And we close with Rabbi Herschel Schechter, considered by many to be a godol hador in our times who says azoy: “There is no requirement to make up the missed parshiyos under these circumstances, but if a shul decides that they would like to make up the missed Torah readings from the previous weeks, there is value in doing so. There are two possible approaches: If the congregation wishes, they may read all of the missed parshiyos on the Shabbos they return to shul. After finishing the seven aliyos of that week’s laining, a second Torah should be used to read all of the missed laining in one session. If this option is too burdensome for one Shabbos, the congregation can divide the missed parshiyos into multiple weeks. Each week after the return to shul, two Torahs can be taken out. The first Torah will be used for the seven aliyos of that week’s parshah and the second Torah will be used to read the entirety of a missed parshah in one single reading. When the “make up” parshah has been completed the Haftarah should be read from the “make up” parshah because the custom is to read the Haftarah based on the last Torah that was read from. In the above cases, after the reading from the first Torah is complete the second Torah should be placed on the Shulchan and the Kaddish should be recited. Then the maftir aliyah should then be called up to read the “make up” parshah from the second Torah. Additionally, if a bar mitzvah boy was unfortunately unable to read the parsha he prepared in advance, the situation can be rectified by allowing him to read the missed parshah and Haftarah on a later Shabbos. When the shul reopens, the congregation should take out two Sifrei Torah, and use the first Sefer Torah for the regular weekly parshah, and the second Sefer Torah for the missed parshah prepared by the bar mitzvah boy. Since the general practice is that the Haftarah follows that which was read in the last Sefer Torah, he will now be able to read the Haftarah that he prepared originally. This procedure is not obligatory and therefore may only be performed with the prior permission of the congregation.”
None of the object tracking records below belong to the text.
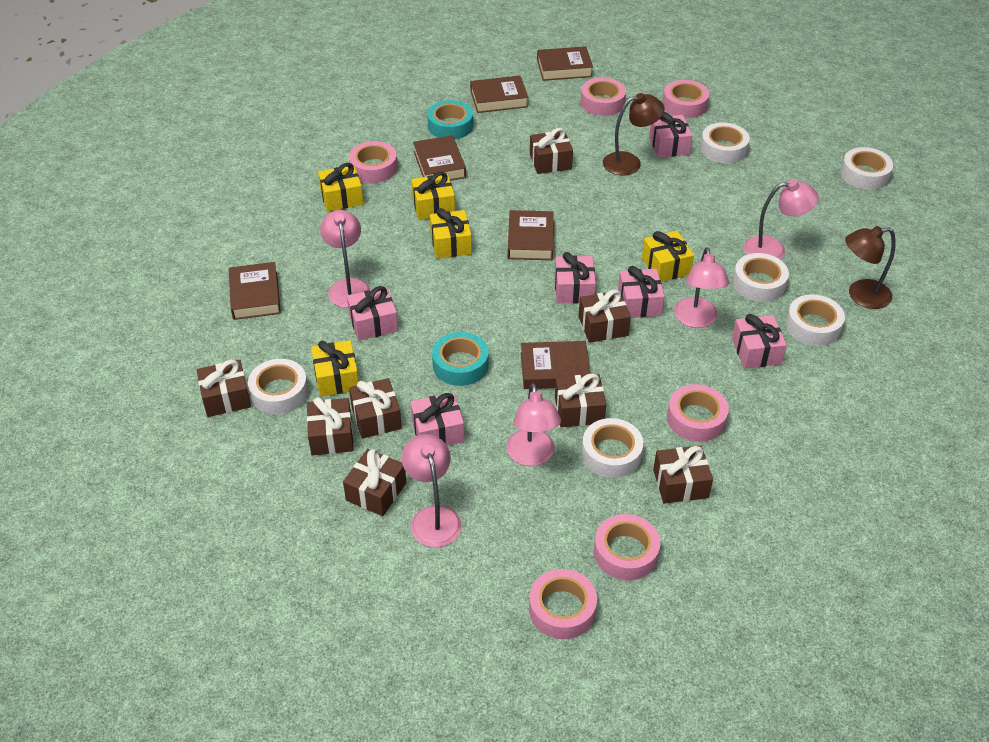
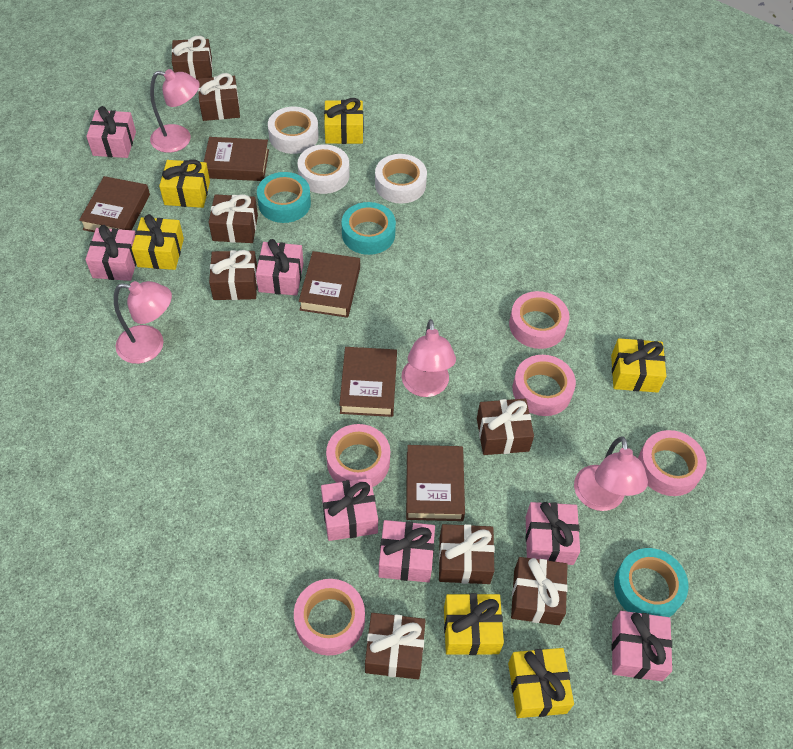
brown book: 6 -> 5
brown lamp: 2 -> 0
pink gift: 6 -> 7
pink lamp: 5 -> 4
pink tape: 6 -> 5
turquoise tape: 2 -> 3
white tape: 6 -> 3
yellow gift: 5 -> 6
So happens that the Misheh B’rura (Siman kuf lamed hey) who seemingly knew about shutdowns, or other events that could lead to shuls being closed and laining not an option say azoy: the first opinion is that we just make up the previous week. The second opinion is that we make up all the parshios that the tzibbur missed.
The final bottom lines: when this pandemic is over, or when we’re free to move about and out of the cabin, and unless the Moshiach arrives in the interim, we’re going to have a very long parsha to lain. On the other hand, Krias HaToirah is chiyuv (obligation) on the tzibbur (congregation). Individuals do not have an obligation to hear it. According to this view, when minyanim resume, will not have to make up missed parshios. On the other hand, Rabbi Heinemann in a recent webinar said that the congregation does have an obligation to make up the parshiyos that were missed. At times like this, it’s good to belong to several shuls and to find out what their make-up rules are going to be.